今回のプログラムは11月2日に第7回京都定期演奏会で披露され、更に17日には恒例の試演会(奥沢の大瀧サロン)を経て東京定期に繋がっています。
私は17日も出掛けましたが、当日は試演会史上最多の参加者があり、“試演会も2回公演にしなくちゃネ” という冗談も出るほどでした。

ということで冒頭はモーツァルトのウィーン四重奏曲集から第9番。エクの初期モーツァルト・シリーズは今回が10曲目、ウィーン・セットからは3曲目です。(残るは3曲)
モーツァルトの初期13曲をナマで聴く機会は滅多にないし、CDでもいつも手が伸びる曲目ではありません。個人的にはエクが毎回の定期で取り上げてくれればこそ耳にすると言っても過言じゃありません。
正直なところ最初はプログラムのバランスを整えるための「前座」のような気持ちで聴いていましたが、最近では作品毎の個性に惹かれるようになってきました。これもエクのお蔭でしょう。

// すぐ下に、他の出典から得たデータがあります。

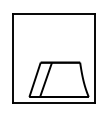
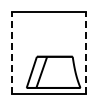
line: (13, 57) -> (12, 52), solid -> dashed
line: (95, 57) -> (86, 52), solid -> dashed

で、第9番。エクの会話では“何かに似てる”ということですね。それが「魔笛」というのは意外でした。第2楽章の第2主題(?)、ヴィオラの3連音符に乗って歌われるメロディーのことでしょうか。
私個人は、その第2楽章の3連音符が特徴だと思いました。ハ長調ピアノ協奏曲(K467)の第2楽章で3連音符が鳴り続けるのと似ていませんか? ま、あれほど鳴りっ放しじゃありませんが、タタタ・タタタのリズムが心地良く続きます。

もう一つは跳躍の大きなテーマ。第2楽章の主題、7小節目と8小節目に飛んでもなく音程差の大きいパッセージが出てきてビックリさせられますし、終楽章のロンド主題も1オクターヴの跳躍で出来ている主題ですね。
この二点で、多分忘れることの無い一品になりそうです。

2曲目はドヴォルザーク。定期演奏会のアーカイヴを見ると、ドヴォルザークが定期に登場するのは第3回(2002年)の作品51以来のことのようです。2002年の時点ではエクを知りませんでしたから、私としては初ドヴォルザークとなりました。
もちろん「アメリカ」は何度か聴きましたが、これまで定期では取り上げていません。

これまた個人的な好みを言わせて貰えば、ドヴォルザークの弦楽四重奏曲では「アメリカ」より最後の2曲が断然優れていると思います。エクによればビミョーな曲で、アメリカ程アンサンブルに緊迫感が無いということですが、私には却ってそれが魅力。
特に第3楽章はドヴォルザークの本質が良く出ていると思いますね。第3部でヴィオラとチェロのピチカート(ドヴォルザークはピチカートの作曲家!)に乗り、ファーストが美しいメロディーを歌う。セカンドは微妙に細かい音符で旋律の装飾に回る。これこそ懐かしさの極みじゃないでしょうか。

聴かせるのは難しい作品のようですが、是非レパートリーに完全定着させ、繰り返し聴かせて欲しい一品です。確かにチェコの色を出すのは至難の業と思いますが、それだけに未だ進化の余地が残されている演奏と聴きました。
そして、出来れば作品106(番号は逆の13番)も定期で取り組んでもらいたいと思います。

最後はパオロ・ボルチアーニ・コンクールの本選で演奏したという思い出のラズモ2番。定期登場は2004年の第8回以来のことになります。

エクとしては最も数多く取り組んでいる作品だけに、今定期でも完成度は一番でした。恐らく解釈としても現在のエクとしての頂点でしょう。
第2楽章の深い瞑想と、「常設の凄味」を感じさせる終楽章の徹底したリズム感の対照が見事。

試演会での演奏では、前半2曲とベートーヴェンの完成度にやや差があると感じましたが、本番ではそのギャップを相当に縮めてきたのは流石。もちろんサロンとホールという違いがあるのは当然ですが。

いつものように、ロビーにはエクの活動の模様が写真入りでパネル展示されていました。改めて思うのは、彼らの活動が日本全国に及んできたこと。札幌、京都はもちろんのこと、新潟・富山・長野・福岡・宮崎・熊本・大阪・滋賀などなど。エクの場合、何処も一度だけの公演に終わらず、以後も継続的な演奏活動に繋がっていることに感心します。
特に11月は移動・演奏・移動が夥しい回数になったようで、この日の演奏でも若干疲れを感じさせる個所もありました。課題と言えば、やはりスタミナでしょうか。

最後に。ホールを出ようとすると、文化会館職員(?)のアンケートに捕まってしまいました。文化会館を訪れる頻度は? 交通手段は? 他に出掛けるホールは? 今日の満足度は? 等々。
50周年を機に、顧客満足度を今後の活動の参考にしようという活動でしょうか。かなりの数の聞き役が待ち構えていましたから、アンケートを頼まれた人もかなりの数に上ったと思います。要するに、公演の質を高くしてくれることが一番でしょう。